Today, in hard lockdown in Sydney’s 12 local government areas “of concern”, we’re going to start discovering what happens when scolds on Facebook community groups are powered by media hot takes to overwhelm public policy.
We’re at the meta-message point of disease control — from messaging (Stay At Home!), to compliance (Police!) to message reinforcement to show it’s serious (Army! Big Fines!). Now authorities are messaging the messengers that they’re serious about being serious.
Law of diminishing returns, meet the 24-hour news cycle.
The decision to “throw everything” to force compliance at pandemic-struck south and western Sydney made headlines, although neither health officials nor, remarkably, the police seem to believe it will make any material difference to COVID spread.
It’s a win for media: easier to bang on about ever-harder lockdowns and compliance than it is to understand and explain the modern service economy where the 12 LGAs are the beating heart.
Fairly or unfairly, the entrenched view from the LGAs “of concern” is that beyond our borders compliance is largely theatre. Even the well-publicised police patrols at the eastern beaches seem more about keeping outsiders, well, out.
Inside the LGAs, the government seems to have crashed past the Pareto optimum: that point where you can no longer make things better — safer — for anyone without making things worse for others through harsher lockdowns.
The relentless media questioning at the daily press conferences is just hammering to keep the lid of that trap nailed shut — with 2.2 million of us inside.
Sure there’s plenty of support for a stronger lockdown. When Premier Gladys Berejiklian talks about “a handful of people doing the wrong thing”, she’s touching a raw nerve.
If you’ve spent any time in local Facebook groups in and around these local government areas, you’d know just about the most common questions are variations of “where are the police?“ Come across a post about an “illegal gathering” and loud voices chime in from someone who knows someone who was there. It’s a nightmare for administrators holding it all together. Some have thrown in the towel and banned all COVID-related discussions.
People are scared of infection, frustrated at how long it’s going on, sad about what they’re missing and will never get back. Is the lock-’em-up view the majority? Maybe. Is it an irresistible force? Apparently, for now.
It’s fragmenting trust and solidarity — within and between the two Sydneys. When too many in the media see it as their job to make the lockdown harder, it’s difficult to see what role it plays in putting things back together at the end.

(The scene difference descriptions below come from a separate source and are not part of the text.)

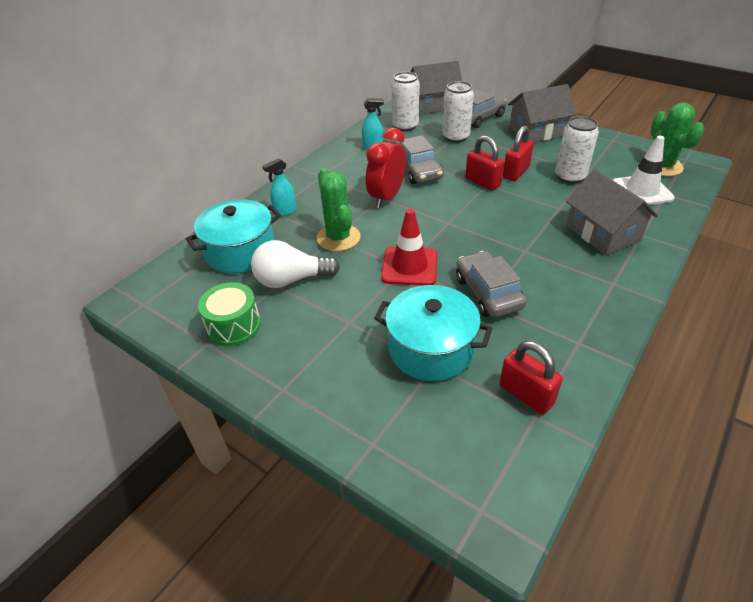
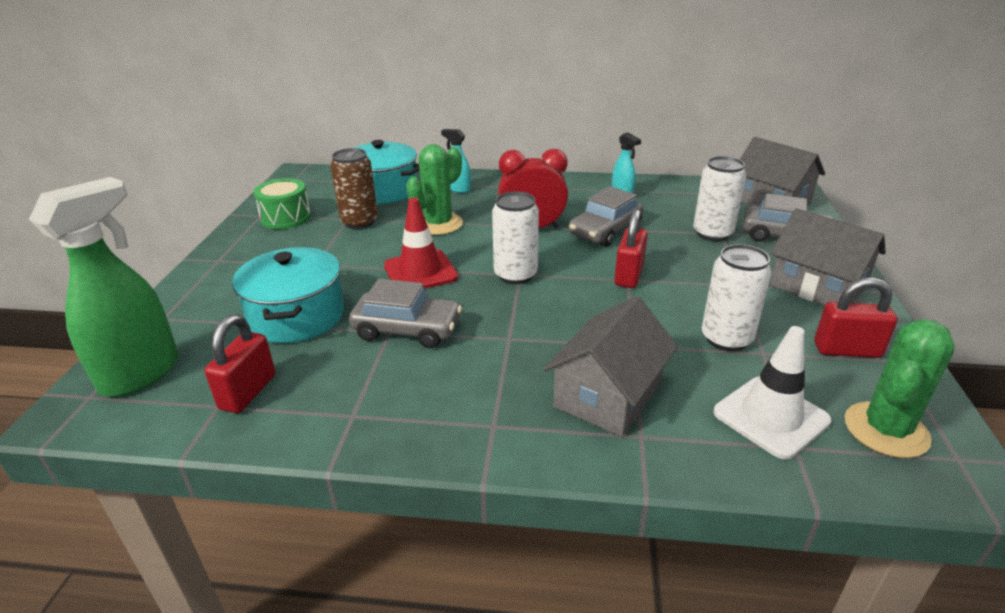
camera: 60 degrees right, 10 degrees down
(291, 280) = (359, 222): white light bulb -> brown can
(405, 126) = (692, 199): white can -> white can (515, 275)
(464, 466) = (142, 374): none -> green spray bottle
(488, 293) = (407, 329): grey car -> grey car turned 60 degrees clockwise
(516, 172) = (682, 293): red padlock -> red padlock (847, 350)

First step is understanding. The 12 LGAs are different, not just in community diversity but in economics: they’re the country’s logistic and services funnel stretching out from its narrow mouth around the airport and Port Botany to the western edge of the city. Just about anything you buy in NSW (and plenty you’ll buy in other states) will have passed through one of the giant distribution centres sitting in that funnel.
Labour costs are kept down — largely outsourced with casuals provided by labour-hire companies.
This laser focus on logistic processes and labour costs has built the retail giants, big enough to see in the national accounts (in the United States, economists call it “the Walmart effect”). By bulking products and minimising journeys with just-in-time deliveries from producer to depot to store, they keep costs low, make competitors unviable and drive further monopolisation up the supply chain.
Even COVID gives them a competitive advantage. Their large multiple distribution centres are better equipped to meet COVID-safe demands and to implement the rapid antigen testing mandated as part of last week’s package.
It’s these economics — not lack of will or compliance — that makes suppressing Delta hard. Well-meaning calls to pay people to stay at home and less well-meaning calls for a “ring of steel” are equally unlikely to help.
The transmission that triggered this Delta outbreak occurred at the very mouth of the funnel, the point where Australia locks into the global economy around Botany Bay. The virus made a detour to Bondi, but it never left the service economy where it’s now entrenched, hard lockdown or no. Maybe it was always going to.